# SLAP ammunition for cal 50



## archade (Feb 26, 2010)

Dear snipers

Currently overseas in the vicinity of US army unit, I discovered with my sniper team the slap ammunition in cal 50. I decided to test it with my PGM HECATE II and it works very well.
I would like to know if anybody has already think to use it in a sniper way? And if not what could be the reason.
I was told about the wreckage of the gun at long time but The guy wasn't able to say if it was because of the round or the sabot.

We have tested it a different ranges in order to set a chart but I ran out of rounds before I finish ( my unit is not issued with...)

Thanks for your time and sorry for the english level
Respectfully

Archade


----------



## P. Beck (Feb 26, 2010)

Just keep in mind that the round originally came out of a USMC program to extend the effective range of the M2 HB against light armor (BMP, BTR, etc.).
Though expensive (about $7.50 per round) it's not necessarily optimal for a sniper rifle, accuracy wise.

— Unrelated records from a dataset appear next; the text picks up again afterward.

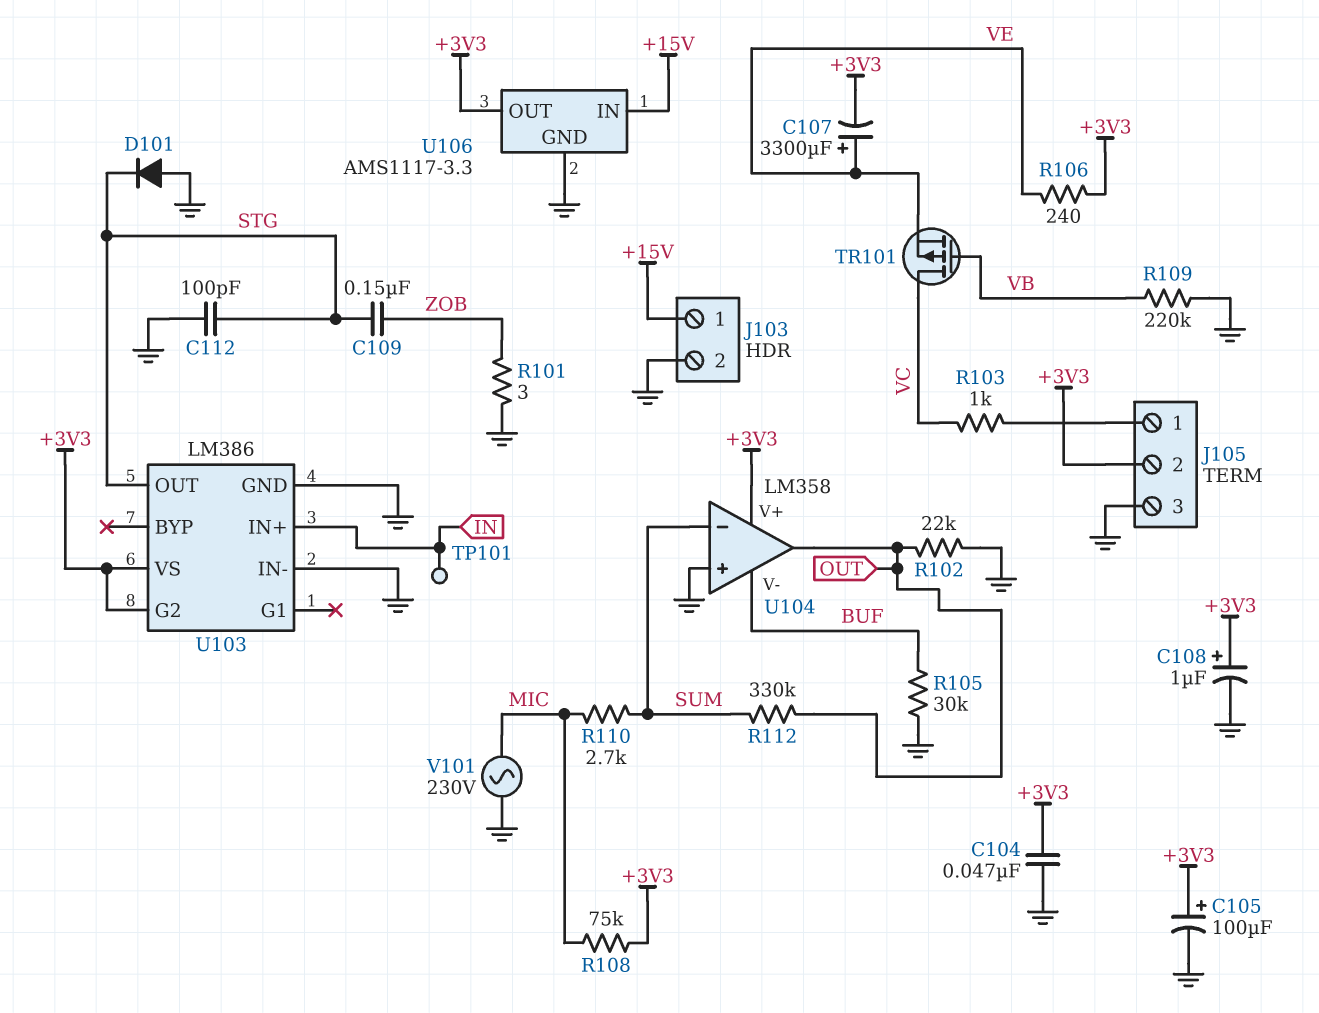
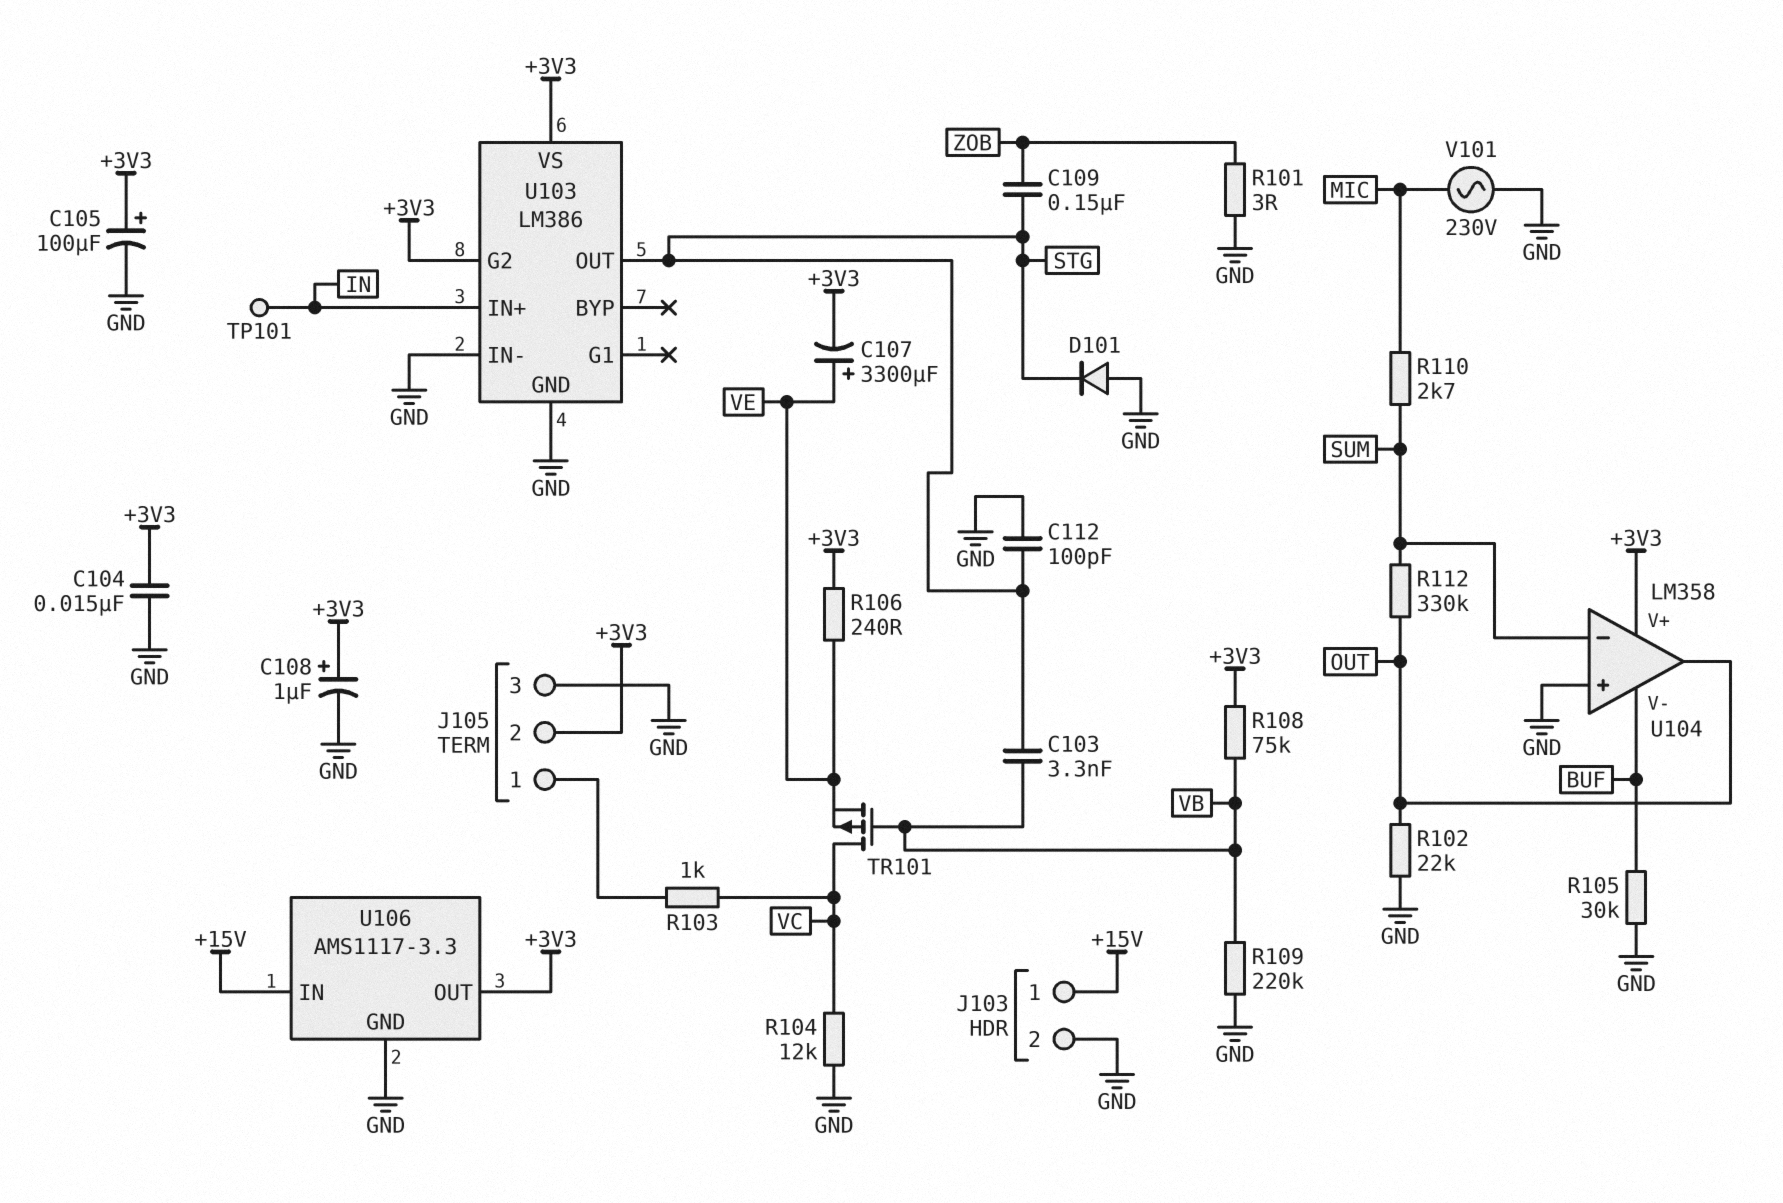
C103: none -> 3.3nF (STG, VB)
C104: 47nF (+3V3, GND) -> 15nF (+3V3, GND)
R104: none -> 12k (GND, VC)
R108: 75k (+3V3, MIC) -> 75k (+3V3, VB)

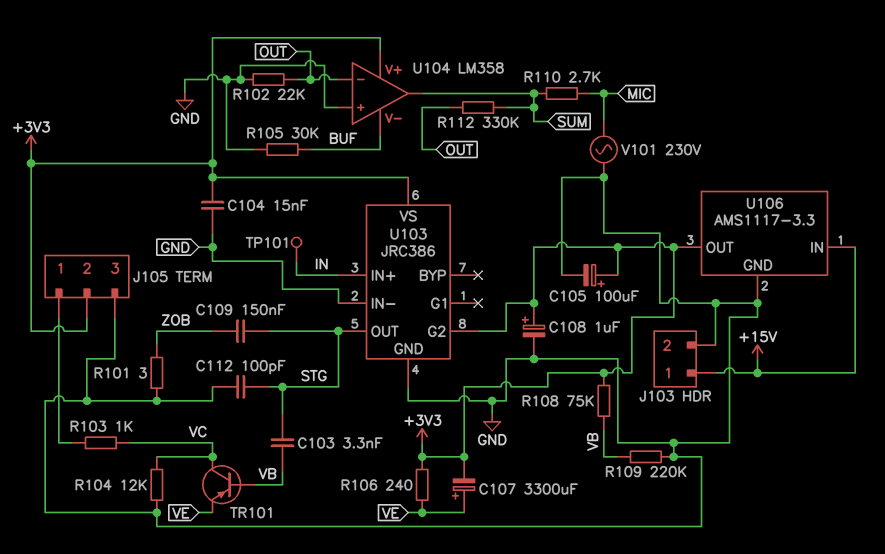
D101: diode (A GND, K STG) -> none
TR101: PMOS (G VB, D VC, S VE) -> PNP (B VB, C VC, E VE)
U103: LM386 -> JRC386
U104 pin in-: SUM -> OUT
U104 pin out: OUT -> SUM

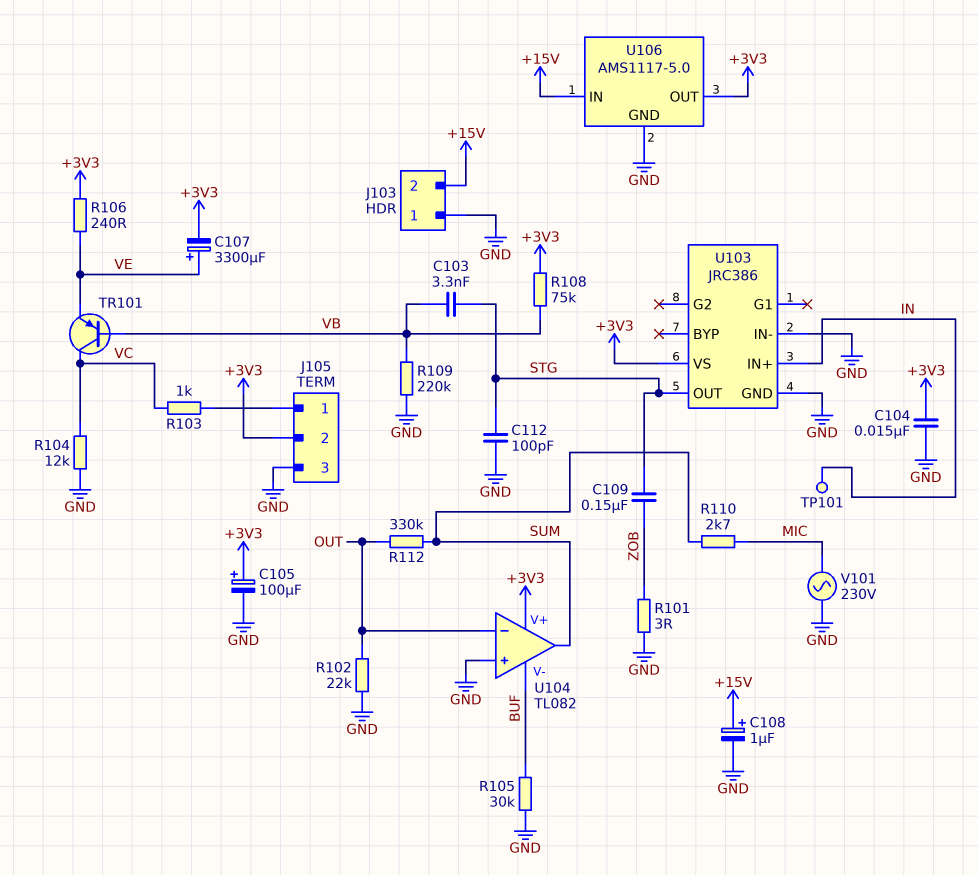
C108: 1uF (plus +3V3, minus GND) -> 1uF (plus +15V, minus GND)
J103 pin 1: +15V -> GND
J103 pin 2: GND -> +15V
U103 pin G2: +3V3 -> none
U104: LM358 -> TL082
U106: AMS1117-3.3 -> AMS1117-5.0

The program also produced a 7.62 SLAP round that was not as successful due to sabots breaking up in the barrel and penetrators going sideways in the bore, destroying the barrel.  But that was only the 7.62 version.  I have not heard of anyone destroying their barrel with the .50 version.

My first tour, I de-linked some rounds and worked up range and penetration data for the Barrett.  I kept some available for contingencies, but in the end I never actually ended up finding anything worth using it on.

Our TACP was usually just too quick for me.  By the time I'd say to myself, "Hey, you know what? I bet I could hit that with the Barrett.", get the rifle uncased, get set up and ready to fire, I'd hear him telling somebody upstairs that they were "cleared hot" and that would be the end of that.  Hardly worth the effort.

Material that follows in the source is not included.